Persisting both is important: if a later run writes the same value,
`actualChangedWrites` can be empty while the action still owns a current output
path.

`attemptedWrites` should remain in the transaction/CFC record only. It should
not be copied into scheduler dependency fields.

### No-op Observations

No-op observations are required. They should be persisted when:

- dependency collection succeeds and records reads but no writes
- an action run succeeds and its effective native commit is empty
- an action run changes dependency paths but writes the same output value
- a materializer runs and proves that no materialized target changed

Aborted or inactive transactions are not no-op observations. If an action
intentionally aborts its transaction, or observation attachment discovers that
the target transaction is already complete, persistence should skip the
observation rather than converting the abort into a scheduler failure.

This does not mean every no-op must become a semantic revision.

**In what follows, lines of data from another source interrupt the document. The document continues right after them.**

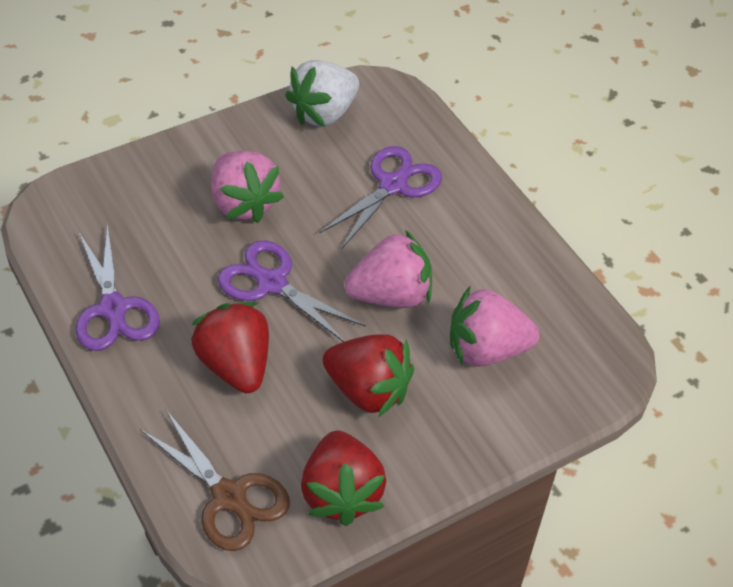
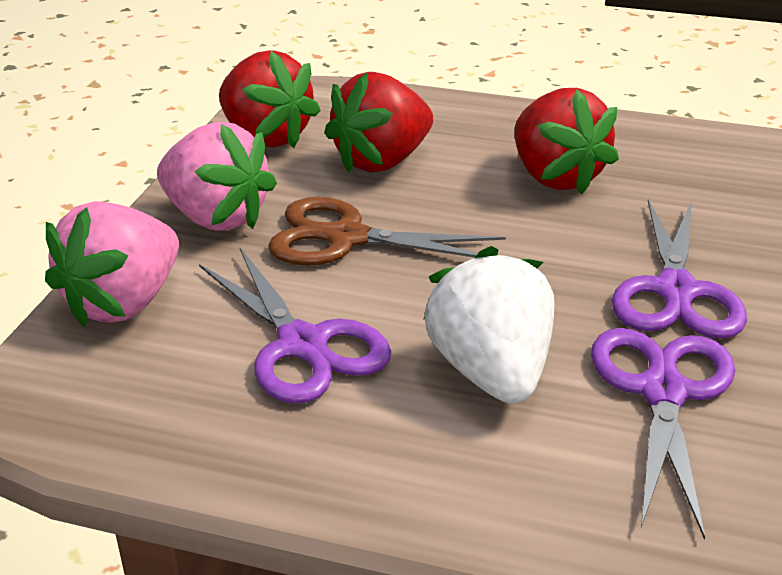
pink strawberry: 3 -> 2

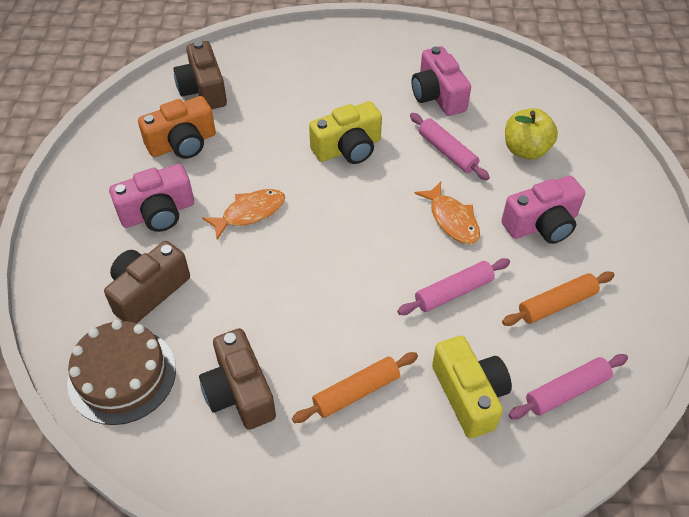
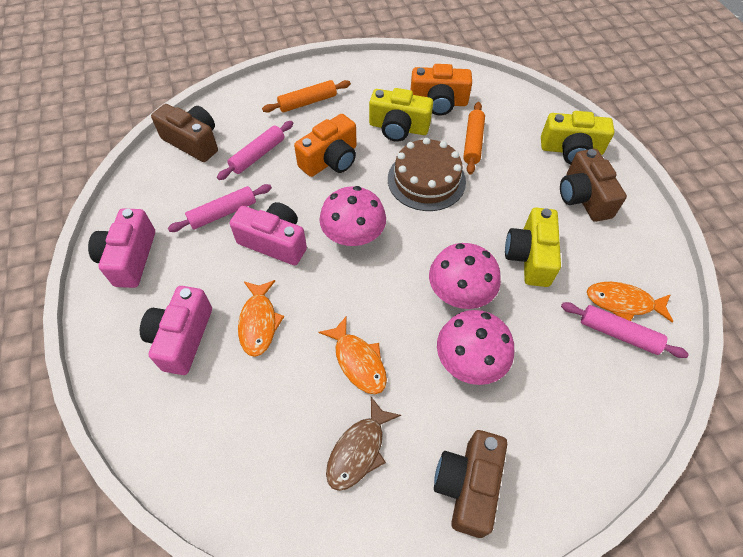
brown fish: 0 -> 1
orange camera: 1 -> 2
orange fish: 2 -> 3
pink mushroom: 0 -> 3
yellow apple: 1 -> 0
yellow camera: 2 -> 3

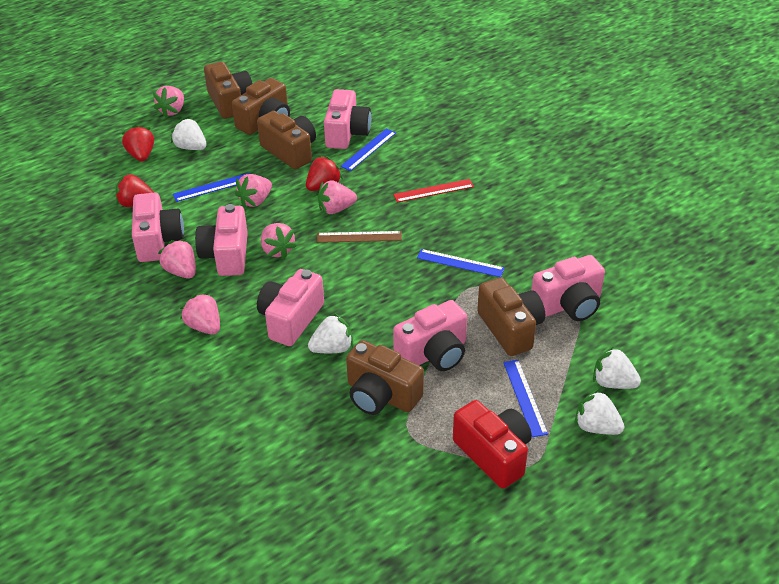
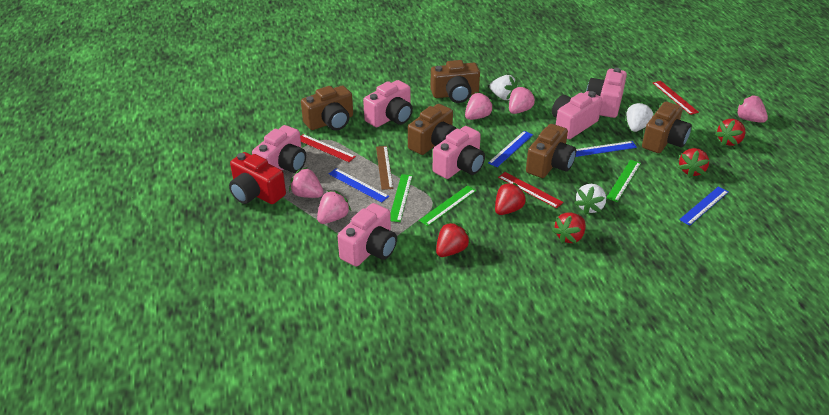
green ruler: 0 -> 3
pink strawberry: 6 -> 5
red ruler: 1 -> 3
red strawberry: 3 -> 5
white strawberry: 4 -> 3

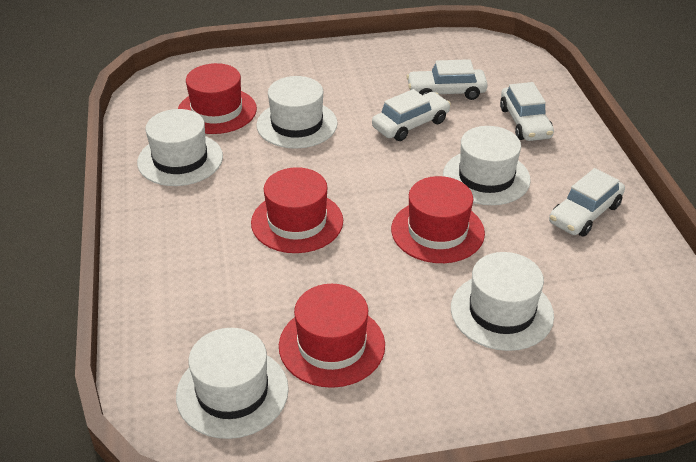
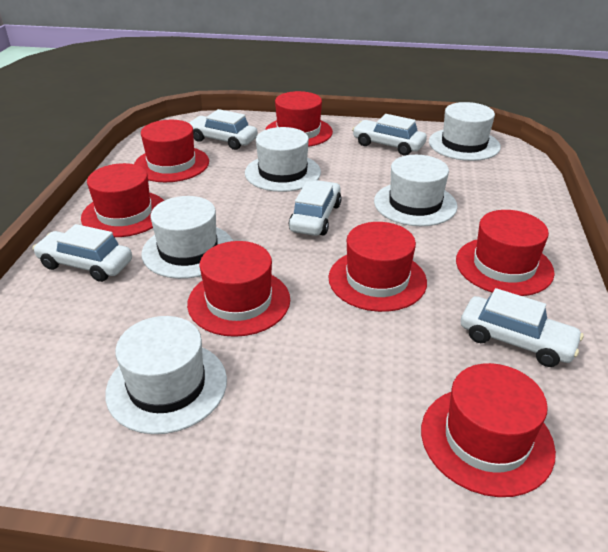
red hat: 4 -> 7
white car: 4 -> 5

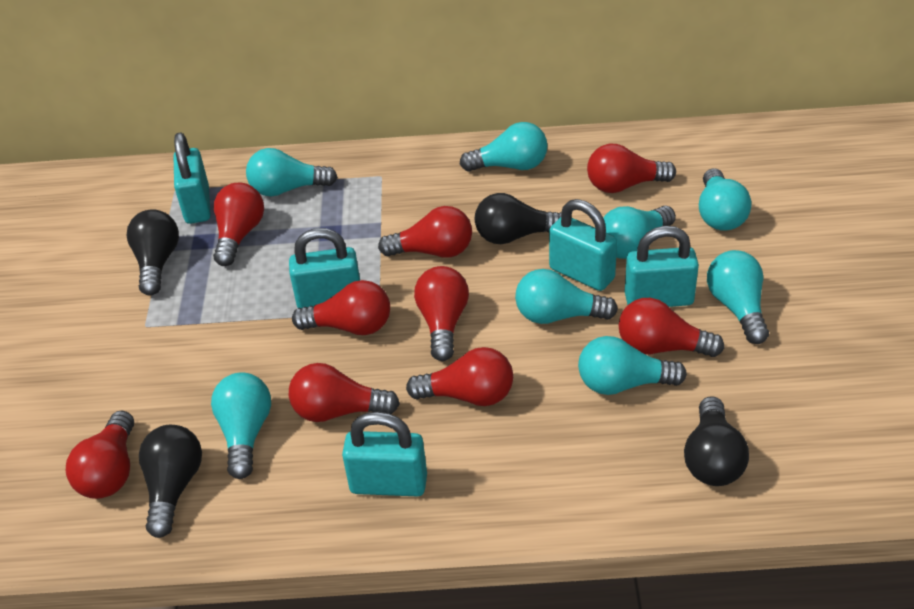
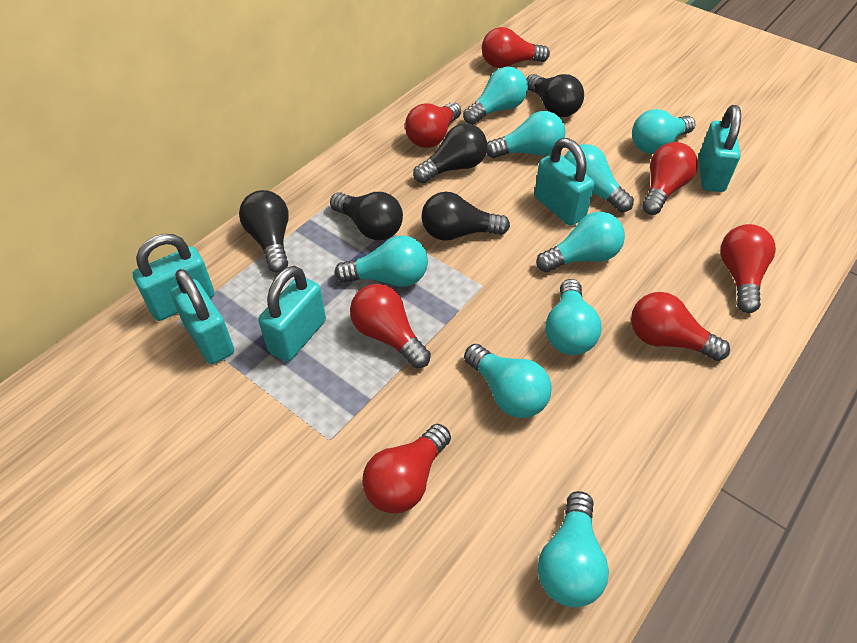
black light bulb: 4 -> 5
red light bulb: 9 -> 7
turquoise light bulb: 8 -> 9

Scheduler
observations can be stored in an internal table with their own row id and an
`observedAtSeq` watermark. It is fine for memory to expose scheduler-specific
protocol calls to the runner; the important boundary is that ordinary data
queries and snapshots should not interpret observation rows as user data. If the
observation accompanies a real memory commit, it should be written atomically
with that commit. If it accompanies a no-op, it should still be durable and
ordered relative to the branch head it observed. Runners may batch multiple
no-op observations into one memory transaction, but the server must keep or drop
each action observation independently.

No-op observations participate in memory v2 session/local sequence replay. A
fresh no-op observation is kept, updates scheduler indexes, and clears the
action's dirty state when its reads are current. A stale no-op observation is
dropped as obsolete scheduler metadata, not rejected as a semantic conflict.
This handles the cross-device/current-data case: if another commit made the
runner's observation basis stale, the correct durable state is to retain the
existing dirty marker or unknown fallback rather than blocking the client.

Observation-only commits must use the action owner space, not whichever space
happens to appear first in the observation's reads or writes. Read-only and
same-value action runs can have no semantic write space; without an explicit
owner-space field they can otherwise persist their authoritative observation into
a cross-space read database and miss later owner-space rehydration.

## Storage Design Options

### Option A: Zero-operation semantic commits

Allow memory v2 `ClientCommit.operations` to be empty and store observation data
inside `commit.original`.

Pros:

- Reuses existing canonical sequencing.
- Gives observations a natural position in the commit log.
- Reuses existing session/local sequence replay rules.

Cons:

- Changes the memory v2 semantic contract that a transaction has at least one
  operation.
- Mixes scheduler-only records into the semantic commit stream, so every query
  and sync path would need to preserve the difference between user revisions and
  observation-only rows.
- Requires care to avoid triggering normal storage notifications for pure
  observations.

### Option B: Private scheduler tables

Add internal SQLite tables such as `scheduler_observation` and
`scheduler_action_snapshot`.

Pros:

- Keeps semantic memory commits unchanged.
- Lets observations use scheduler-specific indexes and retention policy.
- Keeps ordinary memory APIs focused on user data while still allowing explicit
  runner-facing scheduler APIs.

Cons:

- Needs a way to allocate an ordered observation watermark for no-op runs.
- Needs explicit transactional coupling when an action run also writes data.
- Must define how observations replicate, if scheduler rehydration should work
  across devices.

### Recommendation: Transaction-centric Hybrid State

Use internal scheduler tables, but drive them from the transaction pipeline. For
real action commits, write scheduler observation/index/state rows in the same
SQLite transaction as the memory commit. For no-op action runs, insert an
observation transaction row with:

- the current branch head sequence
- a monotonic observation id
- the transaction/session/local sequence, if available
- a read watermark for every observed space

The observation id orders no-op observations against each other. The branch head
sequence anchors them to the memory state they observed. No-op observations do
not create semantic revisions or normal storage notifications, but they do
update scheduler read/write indexes and action state.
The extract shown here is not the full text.